Soundtrack album by Various artists
- Released: July 22, 2003
- Genres: Pop-punk; punk rock; post-grunge; alternative rock;
- Length: 48:49
- Label: Hollywood
- Producers: Mitchell Leib; Lisa Brown;

= Freaky Friday (soundtrack) =

Freaky Friday is the soundtrack album to the 2003 Disney film of the same name which features songs by various artists. AllMusic called the album a "mixed bag", specifically praising American Hi-Fi's "The Art of Losing", The Donnas' "Backstage", Andrew W.K.'s "She Is Beautiful", and Joey Ramone's "What a Wonderful World", while strongly criticizing the rest of the album. British pop group Girls Aloud recorded the track "You Freak Me Out" for the film but it was ultimately not included in the project, and instead appeared on the re-release of their debut album later that year.

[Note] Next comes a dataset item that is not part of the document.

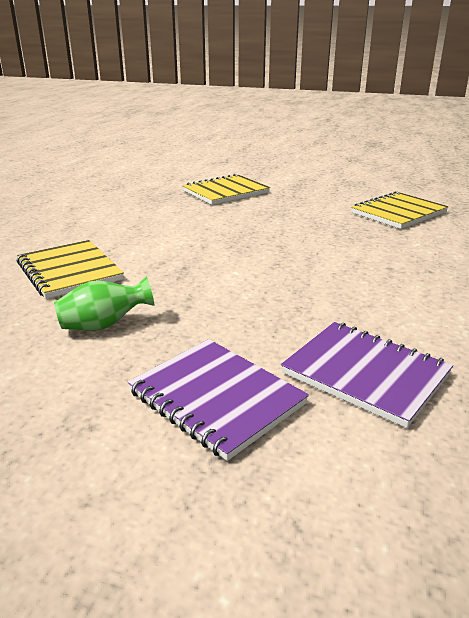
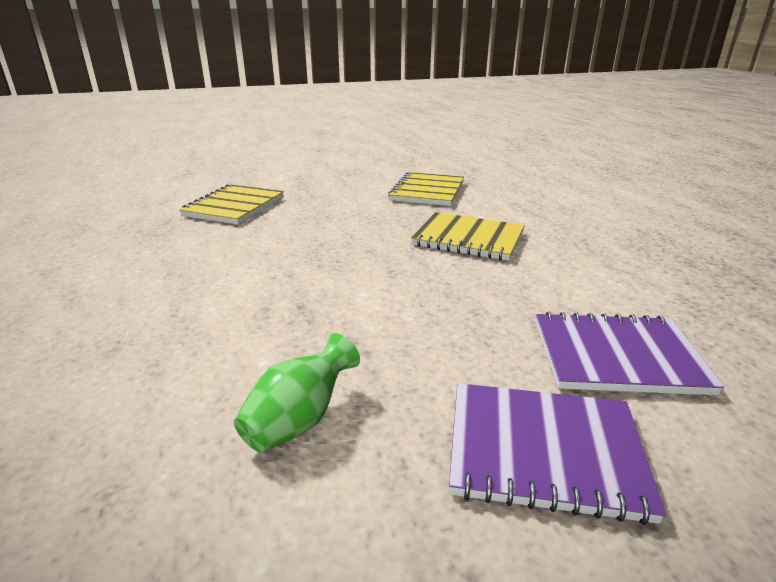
camera: 35 degrees left, 0 degrees up
(69, 271) = (152, 363): yellow notebook -> yellow notebook (468, 239)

The album was certified gold by the RIAA in December 2003 for shipping over 500,000 copies.

Professional ratings
Review scores
| Source | Rating |
| AllMusic | Star |

==Track listing==
1. Lindsay Lohan – "Ultimate"
2. Simple Plan – "Happy Together"
3. Lillix – "What I Like About You"
4. American Hi-Fi – "The Art of Losing"
5. Forty Foot Echo – "Brand New Day"
6. Halo Friendlies – "Me vs. the World"
7. Christina Vidal – "Take Me Away"
8. Chad Michael Murray – "...Baby One More Time" (Intro)
9. Bowling for Soup – "...Baby One More Time"
10. The Donnas – "Backstage"
11. Andrew W.K. – "She Is Beautiful"
12. Diffuser – "I Wonder"
13. Lash – "Beauty Queen"
14. Ashlee Simpson – "Just Let Me Cry"
15. Joey Ramone – "What a Wonderful World"
16. Rolfe Kent – "Fortune Cookie?"

==Charts==

===Weekly charts===

| Chart (2003–2004) | Peak position |
|---|---|
| French Albums (SNEP) | 137 |
| US Billboard 200 | 19 |
| US Soundtrack Albums (Billboard) | 3 |

===Year-end charts===

| Chart (2004) | Position |
|---|---|
| US Billboard 200 | 195 |
| US Soundtrack Albums (Billboard) | 8 |

==Certifications==

| Region | Certification | Certified units/sales |
| United States (RIAA) | Gold | 500,000^{^} |
^{^} Shipments figures based on certification alone.